Es zeigt zwar jetzt nur noch die jpg an aber keine unterverzeichnisse mehr.. was überseh ich ?
danke nochmal im voraus


----------



## Netscanner Waldi (21. Nov 2008)

Ah, was vergessen...

ändere mal in Zeile 16

```
return f.getName().toLowerCase().endsWith(".jpg");
```
in

```
return f.isDirectory() || f.getName().toLowerCase().endsWith(".jpg");
```

Jetzt sollte alles wie erwartet funktionieren


----------



## Guest (21. Nov 2008)

plz  help


----------



## L-ectron-X (21. Nov 2008)

Gehts immer noch nicht?
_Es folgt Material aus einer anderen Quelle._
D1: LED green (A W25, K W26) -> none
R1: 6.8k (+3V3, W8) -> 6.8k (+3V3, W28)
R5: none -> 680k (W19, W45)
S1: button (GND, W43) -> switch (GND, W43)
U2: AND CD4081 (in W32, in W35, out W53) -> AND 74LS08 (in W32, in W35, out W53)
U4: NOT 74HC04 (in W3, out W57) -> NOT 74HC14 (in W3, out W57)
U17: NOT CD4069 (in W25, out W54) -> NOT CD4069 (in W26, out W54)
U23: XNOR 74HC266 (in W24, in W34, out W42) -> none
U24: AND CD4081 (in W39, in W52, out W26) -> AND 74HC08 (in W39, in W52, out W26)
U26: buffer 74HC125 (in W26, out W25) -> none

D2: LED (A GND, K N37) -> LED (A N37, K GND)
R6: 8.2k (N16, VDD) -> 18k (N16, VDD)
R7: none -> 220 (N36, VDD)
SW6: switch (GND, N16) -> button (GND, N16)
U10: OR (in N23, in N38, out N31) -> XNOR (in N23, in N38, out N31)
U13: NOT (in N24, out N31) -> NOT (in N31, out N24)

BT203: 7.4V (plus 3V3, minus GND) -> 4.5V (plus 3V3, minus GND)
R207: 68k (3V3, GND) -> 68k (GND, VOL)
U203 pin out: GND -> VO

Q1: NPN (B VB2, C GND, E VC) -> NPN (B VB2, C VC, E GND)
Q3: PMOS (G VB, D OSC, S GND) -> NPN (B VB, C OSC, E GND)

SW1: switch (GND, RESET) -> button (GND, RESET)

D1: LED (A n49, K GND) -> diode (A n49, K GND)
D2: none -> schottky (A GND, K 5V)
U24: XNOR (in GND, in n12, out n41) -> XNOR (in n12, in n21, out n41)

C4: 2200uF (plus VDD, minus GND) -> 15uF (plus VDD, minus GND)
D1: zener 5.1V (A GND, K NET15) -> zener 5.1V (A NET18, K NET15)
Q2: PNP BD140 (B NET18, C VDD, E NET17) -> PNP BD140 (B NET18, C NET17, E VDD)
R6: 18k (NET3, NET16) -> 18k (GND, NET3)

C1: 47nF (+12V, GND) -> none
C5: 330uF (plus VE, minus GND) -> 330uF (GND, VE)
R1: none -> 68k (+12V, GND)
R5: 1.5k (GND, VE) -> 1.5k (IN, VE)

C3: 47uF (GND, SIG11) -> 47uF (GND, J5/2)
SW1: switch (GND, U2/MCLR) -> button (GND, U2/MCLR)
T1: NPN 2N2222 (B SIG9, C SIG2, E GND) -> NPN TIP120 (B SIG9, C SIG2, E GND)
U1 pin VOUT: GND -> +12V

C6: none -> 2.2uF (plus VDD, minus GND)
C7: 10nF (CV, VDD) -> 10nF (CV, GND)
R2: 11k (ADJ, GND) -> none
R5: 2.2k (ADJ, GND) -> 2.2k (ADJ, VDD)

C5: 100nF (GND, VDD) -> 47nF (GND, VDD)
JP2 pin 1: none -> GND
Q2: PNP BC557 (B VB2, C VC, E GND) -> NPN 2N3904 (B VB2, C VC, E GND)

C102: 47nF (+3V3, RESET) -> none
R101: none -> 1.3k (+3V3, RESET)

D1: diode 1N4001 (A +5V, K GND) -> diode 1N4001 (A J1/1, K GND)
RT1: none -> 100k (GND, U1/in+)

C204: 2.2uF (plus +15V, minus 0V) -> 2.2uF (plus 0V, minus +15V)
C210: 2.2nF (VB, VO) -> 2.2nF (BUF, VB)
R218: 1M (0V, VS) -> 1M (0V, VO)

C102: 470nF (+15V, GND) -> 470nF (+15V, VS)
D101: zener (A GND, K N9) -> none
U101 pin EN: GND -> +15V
Oder war das ein Spammer/Troll?


----------



## Guest (22. Nov 2008)

jupp .. ich probiers heut nachmittag aus wenn ich daheim bin dann geb ich bescheid


----------



## Guest (22. Nov 2008)

sweet funzt. danke vielmals


----------



## Guest (22. Nov 2008)

rein aus interesse: kann doch bestimmt auch noch einbauen dass er in der auswahl des Dateityps (ist ja jetzt auf jpg eingestellt) auch wieder umstellen kann auf "alle dateien anzeigen" oder so. wie würd ich denn da ran gehen?


----------